Wendy Doromal said...

Anonymous 9:58

You are wrong on many levels. There was never "revenge" by any of the parties you have mentioned in their fight to end human rights abuses on U.S. soil and to institute reform. The problem is that the CNRA was gutted by U.S. Congress members who bought into the idea that indigenous rights (The "we don't want any workers to have status and someday have a right to vote" folks) trumps basic civil and human rights and the status clause was removed. Any guest worker program that has no path to citizenship is faulty and guest workers will be seen as labor units rather than humans.

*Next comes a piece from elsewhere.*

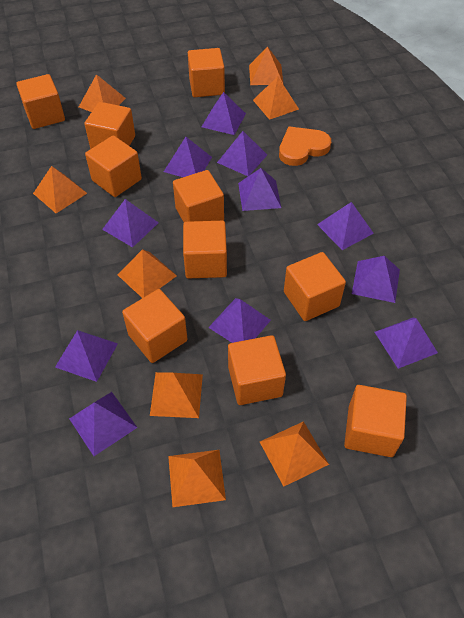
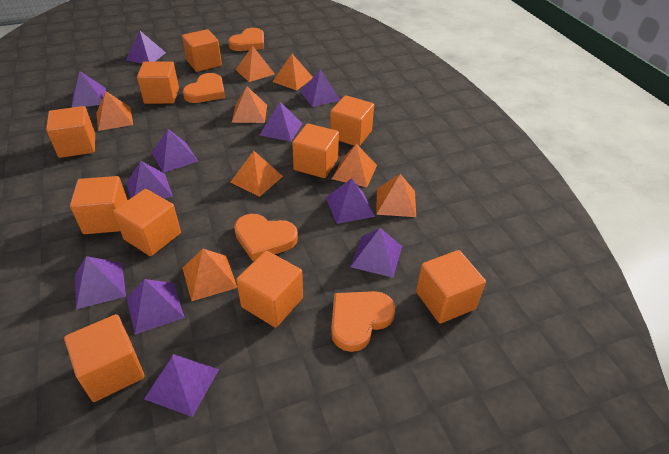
orange heart: 1 -> 4

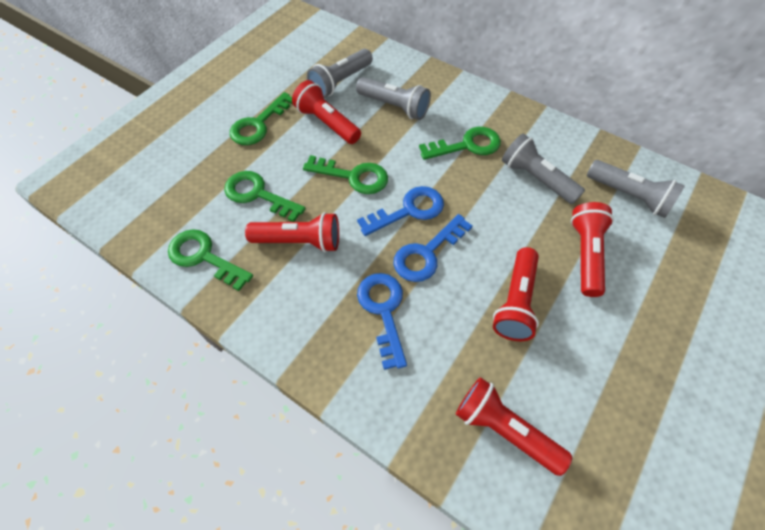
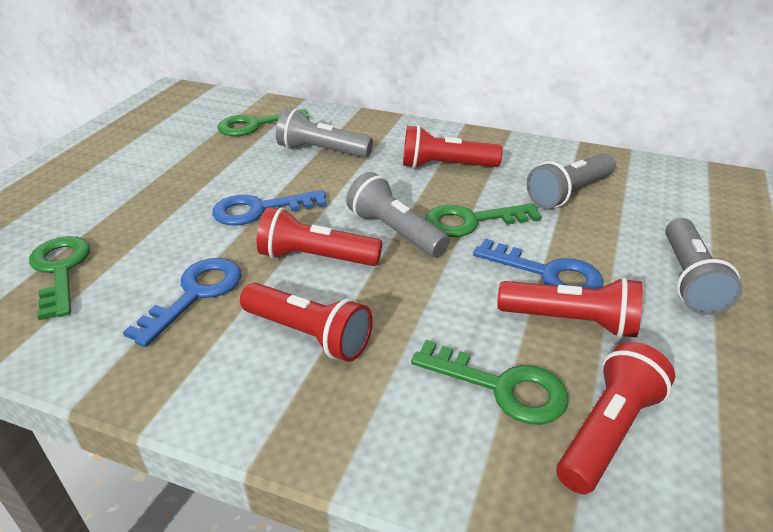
green key: 5 -> 4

I think it is amusing that so many people attack Mr. Stayman when he would be (and often is) the first one to find money for the CNMI and to investigate what would benefit all. Do you even know him, have you spoken to him? Please!

As for the garment industry in the CNMI -it was built on quicksand and fueled by greed on the backs of underpaid and ill-treated workers. It is probably more karma that it fell rather than revenge. Such companies do not belong on U.S. soil, whether in Pelosi's district or in the CNMI and I am sure she would agree.

Duped because I trusted people I should not have and believed people who lied to me about removing the grandfathering clause. Used -no. My only loyalty is to justice and truth. I listen to all and sift the truth out. No one ever "used" me. I was and still am very happy to advocate for the foreign workers. There are few people in the U.S. Congress that even possess a heart, never mind a sense of humanity or justice. Most are also self-serving opportunists who care more about their own re-elections than issues and what is best for the people or honoring the principles of our country. Such sad times and such a sorry state our country is in...

Anonymous said...

Wendy, 6:02 Regards to the last half of your last paragraph,
What you say is not much unlike what the NMI has in way of it's elected.

Anonymous said...

One key point that the far left wing liberal Democrats always ignore and apologize for can be summed up in this:

"SUMMER 1999: The House Resources Committee begins an investigation into illegal activity at the OIA. The committee is chaired by Rep. Don Young (R-Alaska). The investigation looks into whether North and others at the OIA violated the Hatch Act, which forbids on-the-job campaign and lobbying activity at government offices. Stayman becomes the subject of a separate investigation by the Office of Special Counsel (OSG). (Stayman retains Washington lawyer Plato Cacheris, whose clients reportedly have included Monica Lewinsky and CIA spy Aldrich Ames. ("Congress to examine politics in the Pacific," Washington Times, September 14, 1999)) North and Stayman resign from their positions."

Now when I've asked liberals about this they tend to say "that was a long long time ago." etc. etc. Why was there no Federal indictment? Since there is no statue of limitations of felonies let's hope that with the next Administration this case can be looked at again.

Wendy Doromal said...

11:53 Oops - not the facts. The fact is that the lobbyists hired by the CNMI went after the DOI because they were supporting federalization. The pursuit to discredit and remove pro-federalization DOI OIA personnel was documented in the CNMI-Abramoff billing records, in the Abramoff-Tan-Fitial secret memo and in White House emails exposed in the Waxman report. See here and Mother Jones articles, and TPM to name just a few.
The CNMI and lobbyists worked to eliminate pro-federalization DOI personnel and replace them with people like convicted felon Mark Zachares who was the former CNMI DOLI Secretary. All documented facts.
Allen Stayman did nothing wrong. David North was found guilty of violating the Hatch Act (Just like the Attorney General Edward Buckingham was).

Bryan said...

I agree with your sentiment, I also hope that this post of yours will get the attention of people concerned so they would know what's wrong or what's really happening and most importantly, take action. Thanks for your post.